Synthesis and Characterization of Click Nucleic Acid Conjugated Polymeric Microparticles for DNA Delivery Applications.

Abstract

Microparticle-mediated nucleic acid delivery is a popular strategy to achieve therapeutic outcomes via antisense gene therapy. However, current methods used to fabricate polymeric microparticles suffer from suboptimal properties such as particle polydispersity and low encapsulation efficiency. Here, a new particulate delivery system based on step-growth thiol-Michael dispersion polymerization is reported in which a low polydispersity microparticle is functionalized with a synthetic nucleic acid mimic, namely, click nucleic acids (CNA). CNA oligomers, exhibiting an average length of approximately four nucleic acid repeat units per chain for both adenine and thymine bases, were successfully conjugated to excess thiols present in the microparticles.
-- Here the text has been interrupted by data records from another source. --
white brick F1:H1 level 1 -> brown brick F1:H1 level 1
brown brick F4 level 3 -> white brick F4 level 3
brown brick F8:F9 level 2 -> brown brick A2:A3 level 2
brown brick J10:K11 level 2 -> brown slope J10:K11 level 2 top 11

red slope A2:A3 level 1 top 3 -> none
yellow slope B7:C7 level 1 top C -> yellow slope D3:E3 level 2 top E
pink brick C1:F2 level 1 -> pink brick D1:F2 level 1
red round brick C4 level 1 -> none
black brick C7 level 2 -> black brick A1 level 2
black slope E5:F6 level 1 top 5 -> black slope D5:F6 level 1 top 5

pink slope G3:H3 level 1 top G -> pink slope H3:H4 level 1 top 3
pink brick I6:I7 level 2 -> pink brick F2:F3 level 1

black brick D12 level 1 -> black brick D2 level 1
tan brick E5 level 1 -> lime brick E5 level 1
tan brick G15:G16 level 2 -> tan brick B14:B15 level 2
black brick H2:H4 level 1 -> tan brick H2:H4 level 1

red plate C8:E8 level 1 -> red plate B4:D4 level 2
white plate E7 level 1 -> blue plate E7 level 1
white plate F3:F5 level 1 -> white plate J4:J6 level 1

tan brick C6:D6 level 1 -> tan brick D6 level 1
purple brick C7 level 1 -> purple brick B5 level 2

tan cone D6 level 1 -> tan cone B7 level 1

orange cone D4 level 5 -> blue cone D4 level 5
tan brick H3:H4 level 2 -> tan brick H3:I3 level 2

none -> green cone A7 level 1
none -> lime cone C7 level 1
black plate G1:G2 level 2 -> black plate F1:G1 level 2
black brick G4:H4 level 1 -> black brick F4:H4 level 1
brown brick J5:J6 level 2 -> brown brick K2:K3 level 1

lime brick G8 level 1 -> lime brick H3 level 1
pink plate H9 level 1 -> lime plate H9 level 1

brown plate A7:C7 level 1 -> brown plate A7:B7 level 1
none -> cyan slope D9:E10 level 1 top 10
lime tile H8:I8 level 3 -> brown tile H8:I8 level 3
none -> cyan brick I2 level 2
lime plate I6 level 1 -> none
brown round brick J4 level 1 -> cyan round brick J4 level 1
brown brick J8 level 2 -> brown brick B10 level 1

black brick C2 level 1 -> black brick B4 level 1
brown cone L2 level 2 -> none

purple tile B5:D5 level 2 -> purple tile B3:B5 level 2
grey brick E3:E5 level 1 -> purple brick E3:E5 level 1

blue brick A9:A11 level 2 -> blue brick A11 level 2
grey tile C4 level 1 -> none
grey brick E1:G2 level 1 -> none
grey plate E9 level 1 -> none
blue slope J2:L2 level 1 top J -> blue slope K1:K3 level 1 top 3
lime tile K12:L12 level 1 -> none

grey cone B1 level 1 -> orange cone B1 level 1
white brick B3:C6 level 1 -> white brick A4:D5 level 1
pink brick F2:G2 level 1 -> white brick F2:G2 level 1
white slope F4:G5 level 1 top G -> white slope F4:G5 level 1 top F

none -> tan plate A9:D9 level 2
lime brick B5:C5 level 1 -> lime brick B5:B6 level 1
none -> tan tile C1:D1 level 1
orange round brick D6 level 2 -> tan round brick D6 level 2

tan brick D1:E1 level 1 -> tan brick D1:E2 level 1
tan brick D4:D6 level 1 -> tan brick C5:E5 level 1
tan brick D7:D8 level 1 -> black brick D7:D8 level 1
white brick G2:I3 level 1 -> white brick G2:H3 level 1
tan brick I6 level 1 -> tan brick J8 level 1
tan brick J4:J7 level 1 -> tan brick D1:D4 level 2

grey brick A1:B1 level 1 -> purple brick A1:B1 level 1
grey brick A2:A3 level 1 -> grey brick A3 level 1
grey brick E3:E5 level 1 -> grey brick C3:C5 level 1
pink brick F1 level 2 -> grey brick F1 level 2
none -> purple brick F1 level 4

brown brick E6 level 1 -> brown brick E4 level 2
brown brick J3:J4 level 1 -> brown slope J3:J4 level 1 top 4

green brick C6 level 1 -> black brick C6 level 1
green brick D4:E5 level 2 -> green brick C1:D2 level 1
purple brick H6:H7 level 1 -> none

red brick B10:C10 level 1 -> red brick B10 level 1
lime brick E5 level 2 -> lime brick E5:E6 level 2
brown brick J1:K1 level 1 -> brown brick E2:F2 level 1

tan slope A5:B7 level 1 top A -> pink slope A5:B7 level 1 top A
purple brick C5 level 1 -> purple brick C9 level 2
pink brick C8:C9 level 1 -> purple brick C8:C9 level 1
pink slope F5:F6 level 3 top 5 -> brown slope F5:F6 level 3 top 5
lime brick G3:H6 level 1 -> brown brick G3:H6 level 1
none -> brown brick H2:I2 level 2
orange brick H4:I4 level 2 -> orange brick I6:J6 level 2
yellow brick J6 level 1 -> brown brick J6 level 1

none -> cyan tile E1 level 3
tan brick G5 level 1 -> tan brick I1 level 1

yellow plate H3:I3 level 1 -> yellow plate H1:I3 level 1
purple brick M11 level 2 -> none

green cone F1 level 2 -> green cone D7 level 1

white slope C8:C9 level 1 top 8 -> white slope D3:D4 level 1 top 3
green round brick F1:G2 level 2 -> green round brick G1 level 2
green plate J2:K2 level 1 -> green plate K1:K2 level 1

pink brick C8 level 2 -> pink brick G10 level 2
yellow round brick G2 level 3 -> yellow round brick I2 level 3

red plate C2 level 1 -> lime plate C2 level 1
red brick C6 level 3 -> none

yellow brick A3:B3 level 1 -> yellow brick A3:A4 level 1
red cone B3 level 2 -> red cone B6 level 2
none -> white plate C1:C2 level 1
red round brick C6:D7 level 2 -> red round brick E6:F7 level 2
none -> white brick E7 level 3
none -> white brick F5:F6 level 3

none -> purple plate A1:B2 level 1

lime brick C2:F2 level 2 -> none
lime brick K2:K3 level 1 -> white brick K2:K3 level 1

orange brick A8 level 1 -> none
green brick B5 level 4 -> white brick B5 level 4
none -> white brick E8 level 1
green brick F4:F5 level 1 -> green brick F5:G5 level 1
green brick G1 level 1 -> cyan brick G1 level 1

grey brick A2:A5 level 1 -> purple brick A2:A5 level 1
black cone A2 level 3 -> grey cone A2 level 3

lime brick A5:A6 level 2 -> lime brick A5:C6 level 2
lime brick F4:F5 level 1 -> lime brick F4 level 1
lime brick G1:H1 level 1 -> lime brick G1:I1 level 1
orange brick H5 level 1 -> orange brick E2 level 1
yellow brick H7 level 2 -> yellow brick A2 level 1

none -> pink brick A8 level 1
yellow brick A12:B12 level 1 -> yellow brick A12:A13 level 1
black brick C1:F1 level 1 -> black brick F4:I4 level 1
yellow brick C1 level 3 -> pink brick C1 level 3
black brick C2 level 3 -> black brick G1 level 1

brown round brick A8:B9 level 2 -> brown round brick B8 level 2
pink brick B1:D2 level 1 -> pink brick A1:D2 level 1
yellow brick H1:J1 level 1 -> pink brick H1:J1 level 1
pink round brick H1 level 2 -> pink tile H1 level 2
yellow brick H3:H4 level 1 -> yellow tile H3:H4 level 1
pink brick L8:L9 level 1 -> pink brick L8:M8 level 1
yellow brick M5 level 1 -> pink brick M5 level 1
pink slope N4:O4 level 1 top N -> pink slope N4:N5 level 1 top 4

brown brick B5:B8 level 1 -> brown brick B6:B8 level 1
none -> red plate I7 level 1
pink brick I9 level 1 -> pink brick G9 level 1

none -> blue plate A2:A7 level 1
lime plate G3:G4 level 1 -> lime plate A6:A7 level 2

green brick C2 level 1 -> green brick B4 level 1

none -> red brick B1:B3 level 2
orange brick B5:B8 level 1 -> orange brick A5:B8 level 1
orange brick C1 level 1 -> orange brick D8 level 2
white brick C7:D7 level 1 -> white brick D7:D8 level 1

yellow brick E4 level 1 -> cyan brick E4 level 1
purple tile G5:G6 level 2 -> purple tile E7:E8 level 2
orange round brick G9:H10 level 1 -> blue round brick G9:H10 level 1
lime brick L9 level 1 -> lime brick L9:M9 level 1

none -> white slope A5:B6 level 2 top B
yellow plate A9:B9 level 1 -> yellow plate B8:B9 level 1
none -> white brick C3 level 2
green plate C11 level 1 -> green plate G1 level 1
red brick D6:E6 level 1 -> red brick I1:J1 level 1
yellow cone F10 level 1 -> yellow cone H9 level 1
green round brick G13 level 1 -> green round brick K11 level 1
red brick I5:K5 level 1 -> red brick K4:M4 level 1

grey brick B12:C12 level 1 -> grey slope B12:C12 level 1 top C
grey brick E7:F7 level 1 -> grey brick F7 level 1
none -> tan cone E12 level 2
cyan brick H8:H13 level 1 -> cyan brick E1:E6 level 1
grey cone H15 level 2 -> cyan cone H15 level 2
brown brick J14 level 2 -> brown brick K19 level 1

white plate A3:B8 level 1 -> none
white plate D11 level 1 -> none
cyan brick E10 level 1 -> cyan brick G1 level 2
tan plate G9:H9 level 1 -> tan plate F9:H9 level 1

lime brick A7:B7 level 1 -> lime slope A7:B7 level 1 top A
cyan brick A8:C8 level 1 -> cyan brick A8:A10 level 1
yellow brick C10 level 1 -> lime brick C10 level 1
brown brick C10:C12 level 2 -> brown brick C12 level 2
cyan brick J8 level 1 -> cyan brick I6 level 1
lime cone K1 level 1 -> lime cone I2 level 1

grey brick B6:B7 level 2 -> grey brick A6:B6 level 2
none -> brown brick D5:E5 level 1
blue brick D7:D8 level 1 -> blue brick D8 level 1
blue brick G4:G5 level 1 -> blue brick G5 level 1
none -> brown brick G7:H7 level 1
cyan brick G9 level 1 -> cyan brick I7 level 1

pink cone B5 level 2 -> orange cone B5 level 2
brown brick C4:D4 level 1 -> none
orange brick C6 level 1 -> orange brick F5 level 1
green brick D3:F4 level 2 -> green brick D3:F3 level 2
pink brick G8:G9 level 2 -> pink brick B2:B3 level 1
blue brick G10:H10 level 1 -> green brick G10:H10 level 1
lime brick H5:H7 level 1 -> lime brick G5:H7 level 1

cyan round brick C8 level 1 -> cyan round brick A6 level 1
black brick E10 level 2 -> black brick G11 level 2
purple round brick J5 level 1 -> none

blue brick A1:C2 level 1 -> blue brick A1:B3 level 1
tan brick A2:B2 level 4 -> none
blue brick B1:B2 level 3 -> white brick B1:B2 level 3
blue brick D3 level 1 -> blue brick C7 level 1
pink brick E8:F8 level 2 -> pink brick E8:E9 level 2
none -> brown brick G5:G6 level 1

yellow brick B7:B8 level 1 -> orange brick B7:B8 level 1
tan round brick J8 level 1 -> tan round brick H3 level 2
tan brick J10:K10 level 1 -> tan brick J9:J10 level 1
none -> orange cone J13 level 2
Effective DNA loading was obtained by simple mixing, and up to 6 ± 2 pmol of complementary DNA/mg of particle was achieved, depending on the length of DNA used. In addition, DNA loading was orders of magnitude less for noncomplementary sequences and sequences containing an alternating base mismatch. The DNA release properties were evaluated, and it was found that release could be triggered by sudden changes in temperature but was unaffected over a range of pH. Finally, phagocytosis of loaded microparticles was observed by confocal microscopy and corroborated by an increase in cellular metabolic activity up to 90%. Overall, this work suggests that CNA functionalized microparticles could be a promising platform for controlled DNA delivery.